Эта книга появилась необычно. Не как остальные – с любви. Здесь же все началось с того, что мой близкий приятель – физик-ядерщик – не стал открывать новые свойства элементарных частиц, а тихо сошел с ума. Впрочем, немудрено при такой-то усидчивости.

И с этого момента он утверждал, что может дистанционно поговорить с любой исторической или самой прозаической личностью вне времени и пространства.

И расспросить их о чем-то важном. Самом главном. А чтобы его знания не пропали, он мне, оказывается, ближе к вечеру и позвонил.

Я был в это время на симпозиуме в другом полушарии и видел девятый сон. Его голос тогда показался мне анонсом десятого. Тут приятель урывками и начал выдавать что-то наподобие стенограммы, состоящей из обрывков бесед, эмоций и событий.

Без всякого контекста.

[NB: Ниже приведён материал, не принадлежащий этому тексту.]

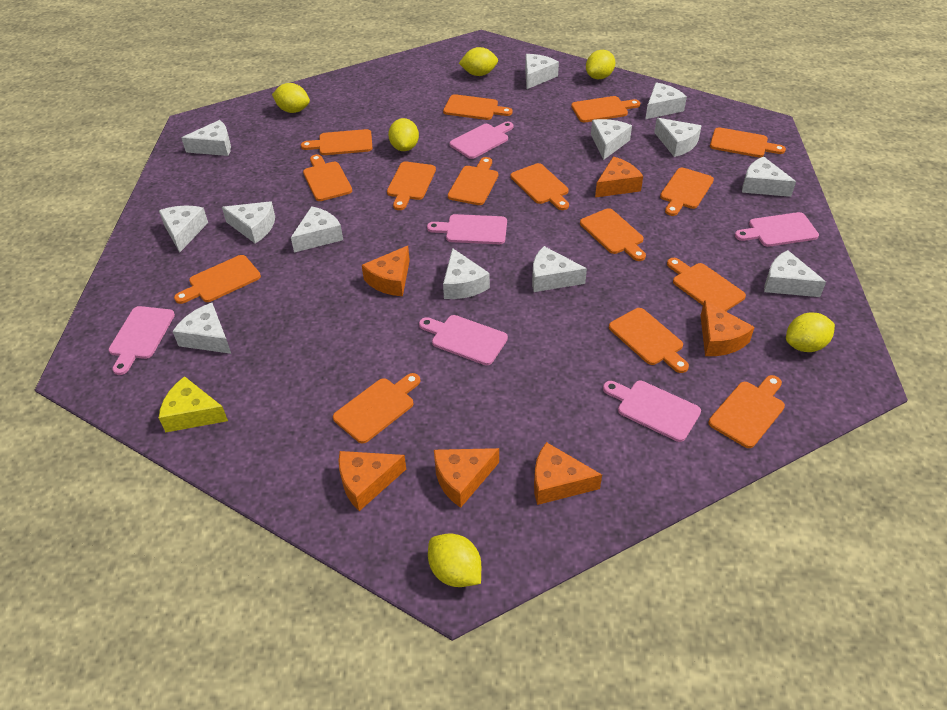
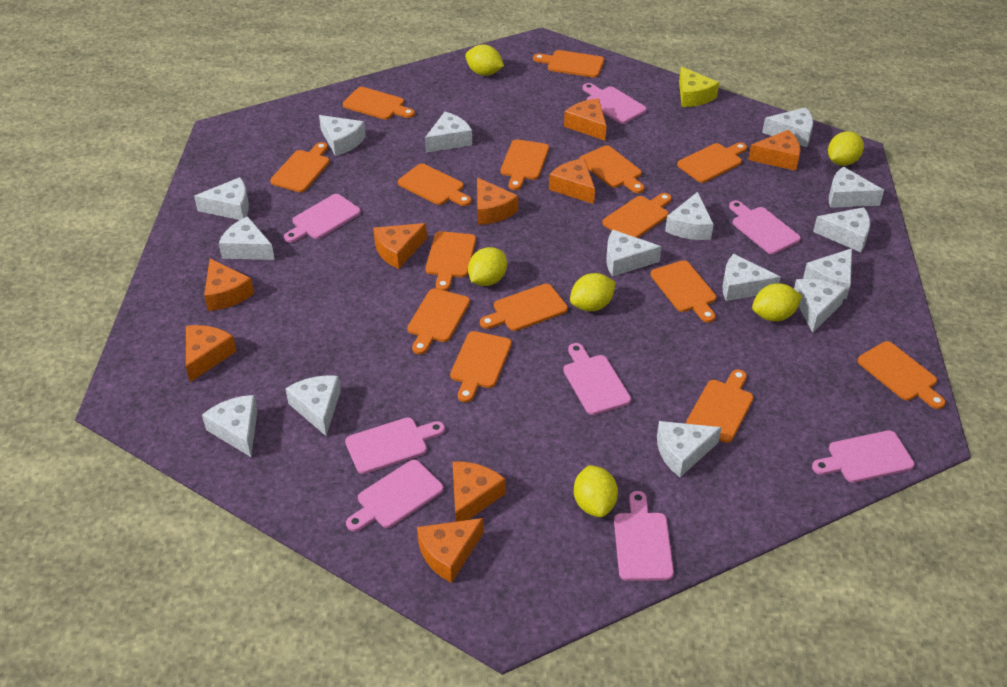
orange cheese: 6 -> 9
pink cutting board: 6 -> 8
white cheese: 13 -> 15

А еще через пару часов домой пришли его родные и вызвали медиков. Вернувшись, я его потом навещал.

Однако ни сразу в тот момент, ни позже, ни даже до сих пор мне не стало очевидно, болен ли он или просто гений. Серьезно. Ведь, некоторые его фразы подтвердились фактами, о которых мой друг никак не мог знать.

В общем, я не рискнул выкинуть ни строчки из этой записи, и весь его монолог так или иначе вошел в эту книгу. А начинался он с нескольких малопонятных абзацев, не привязанных ни к каким событиям:

Крылья мелькали в такт мыслям. «Сейчас прямо, затем налево. Промах.

Нет, тепло не оттуда. Чуть назад и вправо». Вот то, что нужно.

Сейчас только присесть на изголовье кровати, хоботок на изготовку. «Ой, куда это меня отбросило-закрутило?».

– Мамка, ну зачем ты на нее тряпицей машешь? Она же живая.

А я? Я поправлюсь?

– Конечно, мой лапушка. Это просто муха-жигалка1. Все норовит кровушки нашей попить.

Тебе получше? Ну, Бог милостив.

Я уж молюсь ему денно и нощно. Захворал ты, мой хороший, сильно.

Да и не мудрено. Вон, что кругом в палатах царских деется…

***

Перезвони, плохо тебя слышно. Ну что ты опять взбесилась? Ну не я же виновата, что все, кто нам нравится – это мужики. Тянут из нас время, как жилы. Укорачивают с каждой минутой. А ведь это наша жизнь, не их…

***

Это или ограбление, или просто бытовуха, по-твоему? А почему тогда мне разные начальники из главка опять звонят? И дело на личном контроле у Самого. Оборотень в погонах? Ты-то хоть ерунду, что в интернетах пишут, не повторяй. У нас оборотней и без погон достаточно…

***

Растения знают про нас такое, в чем мы никогда не признаемся. Наши мысли и впечатления у цветов в каждой клетке.

Это ведь не просто высокий уровень хлорофилла2 – это наша эмоция. Порой, тот, кто молчит, чувствует стократ сильнее…

***

И пошла она в сторону Владыки Леса. Но вдруг прямая дорога запетляла среди деревьев. Сбилась женщина с пути, и не знала куда повернуть.

Лишь только Сердце неба в тот момент было ей указателем. Лес окружал ее плотным строем. Обреченно утих ветер, замолчали сладкоголосые птицы.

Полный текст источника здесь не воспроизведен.